The second theme of discussion hits the target for me. Step by step I have come a great distance from the time I started hanging out here. I have changed, but it's hard to tell quite how. I have moved, but from where to where is equally hard to define. I have felt spurts of- for lack of a better word- growth, but for weeks now I've had a sense of being stalled, of not moving. Today's post by C.Y. caused me to stumble on the obvious. I really don't have anyone in my life whom I can sit down with and talk at length. I can talk to my wife, but only so much and so far. I've started a couple on-line discussions but they've kind of fizzled. So I continue with morning and evening prayer. I make a point of going over Bob's postings a couple or three times before adding anything here. I check over at Bible Gateway read something from the Old, and New Testaments.
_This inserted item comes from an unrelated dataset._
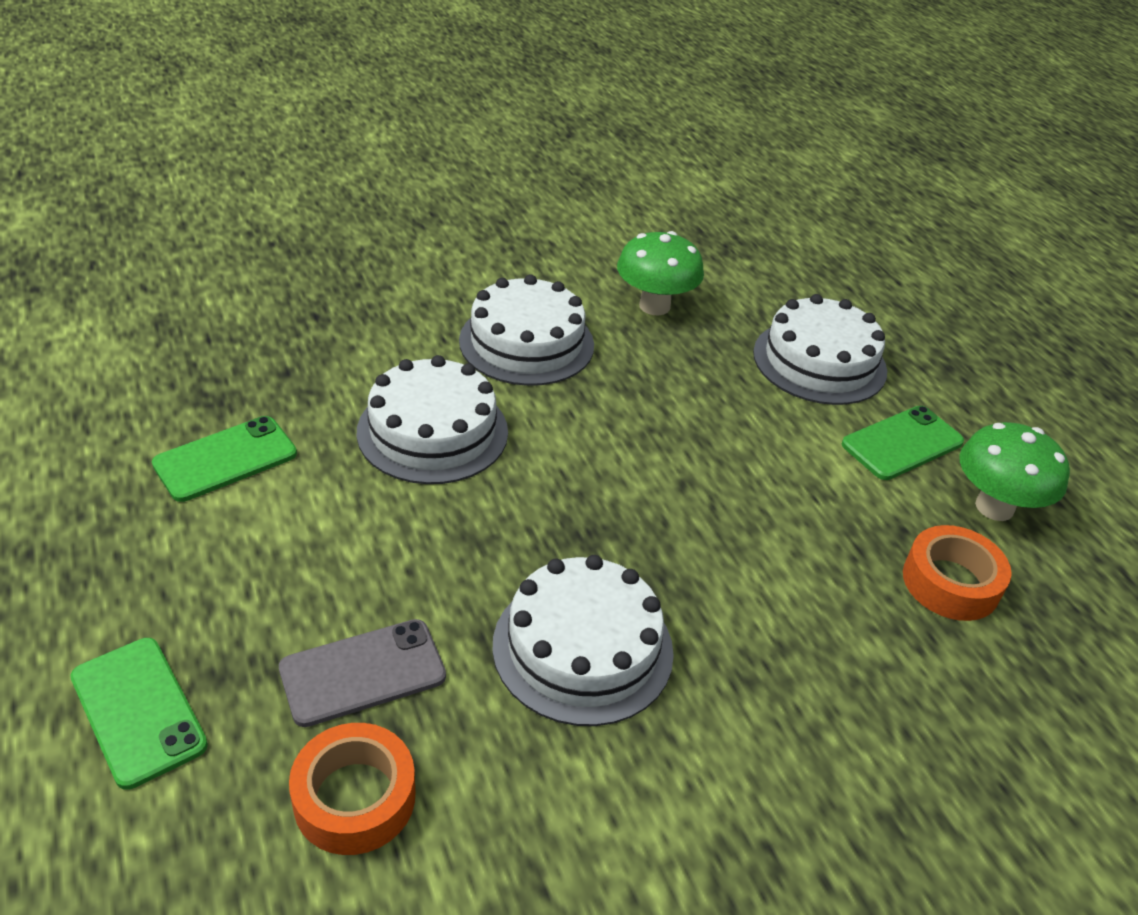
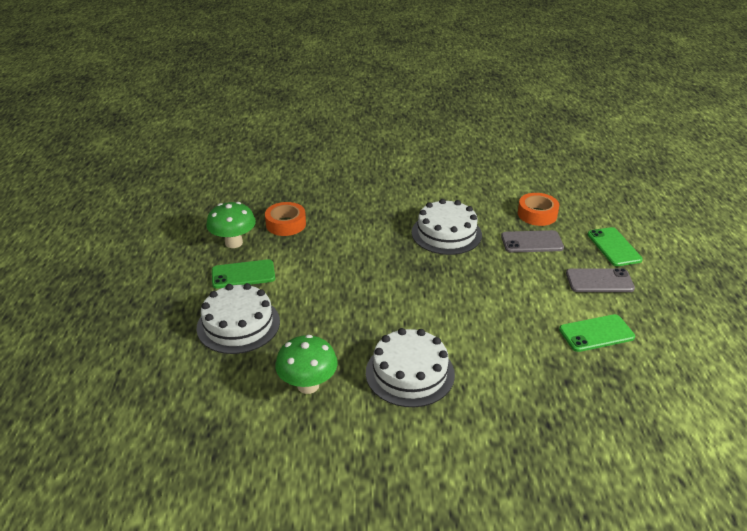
camera: 155 degrees left, 5 degrees down
(199, 584) = (599, 281): none -> grey phone
(432, 431) = (484, 327): white cake -> none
And then OK- Now what? Well, for one thing, Booger the Cat has decided to sit on the keyboard, and I need my after movie motrin.

JWM

Lisa said...

Evening All- I had to laugh when I read through all the comments about animals interrupting posts on the Cosmos. The same thing happens to me.

An exciting thing happened to me this week. I went outside to check out my pond and there was a turtle hanging out on a lily pad. The pond has a new resident. Will have to do some research on symbology of turtles.

I would also like to thank Bob for usually putting in at least one word I have to google, unsure if it's real or a bobism. You have helped with the accretion of my vocabulary and knowledge.

Gagdad Bob said...

JW--

There's been a psycho-cosmic flu going around for the past six weeks or so. The fact that you caught it is actually a sign of progress, of being more "tapped in" to the spiritual dimension. If you don't believe me, ask the Deputy.

In any event, I believe it's just starting to pass, at least in my case.

Anonymous said...

JWM - I, too, really miss old cyber-friendships of a religious nature. The mail-list I hung out with for years was agenda-based, rather than general, so when my views changed, there was not much point in lingering.
I read a few blogs and occasionally comment, but that's not the same as a spirited chatroom discussion.

I love OC, though not in its target audience, for Bob's abilities to 'splain it and the wit and erudition of the commentors.

DerImpresario said...

Hmm... curious. The trolls are active whenever you mention their hotbuttons... coincidence?

Probably not. I think the last time one of them engaged you on a purely spiritual level they were rather badly trounced.

Hopefully this is the last time I post while sleep-deprived.